O filme é interessante, os atores são bem-escolhidos, a ação é de qualidade, a trilha sonora é excelente (James Horner dificilmente é repetitivo), e os efeitos são muito bons. Mas não, ainda não consigo suspender a descrença e ver aqueles bichos azuis como seres vivos ao invés de criações computadorizadas. Mas com certeza os técnicos estão tentando. O que mais me impressionou dessa vez foi o cuidado com expressões faciais e a sincronia perfeita da boca com o diálogo.  Os efeitos em 3D, a principal atração, são corretos e nada mais. Cameron escolheu o caminho menos intrusivo, mostrar as diferenças de texturas e planos, ao invés do manjado “coisas voando na sua cara”. O problema é que eu acho que essa abordagem ainda é a melhor em termos de 3D.

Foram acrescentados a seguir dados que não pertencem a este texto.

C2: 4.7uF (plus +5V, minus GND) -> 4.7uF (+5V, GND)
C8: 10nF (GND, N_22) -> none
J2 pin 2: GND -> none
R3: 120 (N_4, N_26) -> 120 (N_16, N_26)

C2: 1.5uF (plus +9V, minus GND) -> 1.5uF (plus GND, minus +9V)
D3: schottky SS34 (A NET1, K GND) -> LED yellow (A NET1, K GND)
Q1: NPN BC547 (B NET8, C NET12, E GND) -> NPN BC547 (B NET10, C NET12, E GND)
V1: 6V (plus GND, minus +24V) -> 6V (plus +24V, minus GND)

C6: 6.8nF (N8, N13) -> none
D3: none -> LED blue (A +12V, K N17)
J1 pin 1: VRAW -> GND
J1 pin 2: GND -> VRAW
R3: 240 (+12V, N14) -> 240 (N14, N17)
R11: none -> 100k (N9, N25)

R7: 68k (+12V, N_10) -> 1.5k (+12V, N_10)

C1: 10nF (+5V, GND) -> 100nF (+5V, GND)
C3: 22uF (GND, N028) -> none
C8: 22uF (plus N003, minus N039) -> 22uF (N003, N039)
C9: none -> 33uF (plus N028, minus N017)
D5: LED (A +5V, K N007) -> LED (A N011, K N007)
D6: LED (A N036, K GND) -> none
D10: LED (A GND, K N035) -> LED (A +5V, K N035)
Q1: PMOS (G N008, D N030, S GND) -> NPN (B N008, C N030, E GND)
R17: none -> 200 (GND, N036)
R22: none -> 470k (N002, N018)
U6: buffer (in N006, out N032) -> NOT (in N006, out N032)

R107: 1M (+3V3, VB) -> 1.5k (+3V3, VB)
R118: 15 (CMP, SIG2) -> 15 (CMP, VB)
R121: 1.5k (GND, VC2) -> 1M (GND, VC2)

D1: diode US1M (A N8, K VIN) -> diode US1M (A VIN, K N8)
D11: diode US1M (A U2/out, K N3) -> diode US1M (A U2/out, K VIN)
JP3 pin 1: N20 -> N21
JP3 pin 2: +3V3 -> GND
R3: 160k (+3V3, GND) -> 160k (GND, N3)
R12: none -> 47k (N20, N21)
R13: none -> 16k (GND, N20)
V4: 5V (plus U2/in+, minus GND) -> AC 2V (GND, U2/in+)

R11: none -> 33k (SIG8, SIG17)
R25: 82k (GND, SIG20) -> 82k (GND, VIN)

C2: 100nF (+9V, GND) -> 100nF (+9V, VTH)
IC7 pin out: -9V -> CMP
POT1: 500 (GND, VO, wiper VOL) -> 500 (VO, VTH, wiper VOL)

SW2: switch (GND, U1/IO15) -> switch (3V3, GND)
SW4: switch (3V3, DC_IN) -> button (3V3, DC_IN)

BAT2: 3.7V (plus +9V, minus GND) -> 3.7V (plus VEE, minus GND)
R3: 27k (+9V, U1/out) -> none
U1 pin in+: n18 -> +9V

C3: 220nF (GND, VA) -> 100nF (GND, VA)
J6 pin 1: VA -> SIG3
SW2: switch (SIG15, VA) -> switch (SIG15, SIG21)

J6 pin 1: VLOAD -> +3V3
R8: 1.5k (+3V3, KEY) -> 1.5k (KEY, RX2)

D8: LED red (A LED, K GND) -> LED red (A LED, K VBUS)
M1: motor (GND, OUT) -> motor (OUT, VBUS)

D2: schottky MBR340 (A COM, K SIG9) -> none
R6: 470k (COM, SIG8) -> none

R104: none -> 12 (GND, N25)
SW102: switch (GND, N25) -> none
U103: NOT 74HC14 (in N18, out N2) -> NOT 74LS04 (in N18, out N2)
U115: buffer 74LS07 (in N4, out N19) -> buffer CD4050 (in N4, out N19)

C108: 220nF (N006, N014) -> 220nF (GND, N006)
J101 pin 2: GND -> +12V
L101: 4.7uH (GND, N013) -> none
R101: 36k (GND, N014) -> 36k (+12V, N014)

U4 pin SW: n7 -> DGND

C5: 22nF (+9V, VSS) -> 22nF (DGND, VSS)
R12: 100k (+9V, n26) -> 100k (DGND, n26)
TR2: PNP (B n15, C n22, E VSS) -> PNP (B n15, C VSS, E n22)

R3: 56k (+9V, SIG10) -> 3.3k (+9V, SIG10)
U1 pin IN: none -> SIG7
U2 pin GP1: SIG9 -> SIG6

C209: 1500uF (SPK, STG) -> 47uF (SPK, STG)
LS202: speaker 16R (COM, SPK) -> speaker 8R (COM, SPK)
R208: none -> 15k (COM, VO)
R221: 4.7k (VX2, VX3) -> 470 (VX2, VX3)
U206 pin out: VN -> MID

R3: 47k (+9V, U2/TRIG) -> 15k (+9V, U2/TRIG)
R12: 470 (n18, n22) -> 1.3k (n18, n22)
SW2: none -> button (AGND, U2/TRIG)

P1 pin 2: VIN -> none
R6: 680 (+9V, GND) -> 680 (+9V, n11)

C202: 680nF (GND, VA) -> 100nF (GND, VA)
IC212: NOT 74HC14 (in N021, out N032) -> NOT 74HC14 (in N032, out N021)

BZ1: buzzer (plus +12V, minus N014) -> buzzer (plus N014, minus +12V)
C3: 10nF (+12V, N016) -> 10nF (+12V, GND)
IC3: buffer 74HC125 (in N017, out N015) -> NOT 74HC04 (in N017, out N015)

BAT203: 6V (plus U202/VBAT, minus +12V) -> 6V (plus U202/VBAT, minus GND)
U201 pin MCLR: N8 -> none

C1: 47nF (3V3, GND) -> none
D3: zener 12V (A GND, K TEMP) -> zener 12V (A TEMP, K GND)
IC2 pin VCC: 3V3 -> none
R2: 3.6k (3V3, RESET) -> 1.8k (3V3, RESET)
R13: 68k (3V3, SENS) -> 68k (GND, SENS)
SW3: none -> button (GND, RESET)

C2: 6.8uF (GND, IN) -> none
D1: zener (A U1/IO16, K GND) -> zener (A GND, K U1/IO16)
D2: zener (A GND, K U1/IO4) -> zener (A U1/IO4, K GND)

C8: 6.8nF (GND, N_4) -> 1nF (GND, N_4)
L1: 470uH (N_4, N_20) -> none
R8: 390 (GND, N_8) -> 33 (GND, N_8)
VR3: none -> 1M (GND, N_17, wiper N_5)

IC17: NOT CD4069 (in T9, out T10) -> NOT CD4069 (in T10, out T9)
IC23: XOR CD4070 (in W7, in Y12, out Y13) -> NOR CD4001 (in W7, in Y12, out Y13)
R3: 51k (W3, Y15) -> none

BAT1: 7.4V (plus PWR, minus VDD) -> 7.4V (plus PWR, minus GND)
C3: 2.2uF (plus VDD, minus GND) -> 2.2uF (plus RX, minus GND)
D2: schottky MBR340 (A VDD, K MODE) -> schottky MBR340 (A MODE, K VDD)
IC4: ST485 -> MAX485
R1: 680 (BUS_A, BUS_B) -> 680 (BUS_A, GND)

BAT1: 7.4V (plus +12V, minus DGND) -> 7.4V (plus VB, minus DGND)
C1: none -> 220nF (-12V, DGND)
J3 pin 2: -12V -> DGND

A história também é longe de ser original, bebendo de várias fontes. Seja como for, ela fica em segundo plano, para que Cameron possa explorar o seu planeta, que ele criou do zero (fauna e flora incluídas), e que por si só, já é um grande feito. No saldo final, é um filme interessante, com boas inovações, mas não acho que vá mudar o cinema da água pro vinho.

Avatar – por Pedro Sampaio

Ao ouvir os rumores sobre o filme minha expectativa foi a mais alta possível. “Revolucionário”, “uma experiência como nunca você teve” foram alguns dos adjetivos usados por críticos de cinema e diretores que viram o filme antes de ser lançado. Após saírem os trailers fui gradualmente abaixando minhas expectativas, até felizmente já ir assisti-lo sem esperar nada.

Avatar só inova nos efeitos visuais. Em todos os demais aspectos ele não apenas não inova como utiliza quase sempre da chamada “fórmula”. Assim sendo, um filme que é descartável em cada aspecto menos nos efeitos, acaba sendo no final das contas um filme muita mais pra descartável do que para memorável.

Um roteiro-fórmula, de homem vai até os “selvagens” com objetivo de destrui-los mas acaba se apaixonado pela cultura deles e por uma mulher em especial e defende esta tribo – exatamente como “Pocahontas”, “Dança com Lobos”, “O Último Samurai” e outros. Personagens-fórmula, aonde temos o protagonista que é uma pessoa especial e de bom coração; uma mulher que inicialmente apenas tolera a presença do protagonista mas que acaba se apaixonando por ele; um corporativista que só pensa no lucro, ouro, terras, etc; um general durão que já preconiza ser o principal antagonista; entre outros.

Até mesmo a direção de Cameron é previsível e sem muita sofisticação. Mérito para ele nas cenas de ação – a maioria bem construída – e, é claro, pela construção e exposição de todo ecossistema de Pandora.

Aí entra também o maior mérito do filme que é, como já antecipei, seus efeitos visuais. Cada inseto, criatura, folha, grama, erva, brasa, poeira do planeta aparece. Os Na´vi, as criaturas azuis nativas de Pandora, têm uma impressionante textura de pele, expressividade e movimentação realista (mas apesar disso ainda sim me soam artificiais) e o uso do 3D é maravilhoso: ele não fica apenas jogando objetos na direção do espectador, tal qual geralmente gostam de fazer. Cameron utiliza o 3D em cada aspecto do cenário, dando uma constante sensação de profundidade, de imersão naquele ambiente. Reparem desde a primeira cena do filme, aonde Jake sái da cápsula de hibernação. Não parece que você está olhando para uma tela, parece que tem um buraco gigante na parede aonde está acontecendo aquilo e que você pode ir lá atravessa-lo, encostar neles e caminhar pelo cenário que observa.

E é devido a este último parágrafo e as boas cenas de ação praticamente todas as três canecas que o filme merece. Pois, por mais que ele tenha uma mensagem relativamente importante, ele não o faz de maneira contundente, original ou emocionante e acaba soando apesar pedante e demagógica. É uma repetição de algo que já vimos e ouvimos centenas de vezes, sem nenhuma criatividade especial. Em suma, uma fórmula também. Aliás, tirando o que apontei no parágrafo acima, essa é a sensação que ficamos de todo o filme. E olha que ele é focado em criaturas azuis de outro planeta!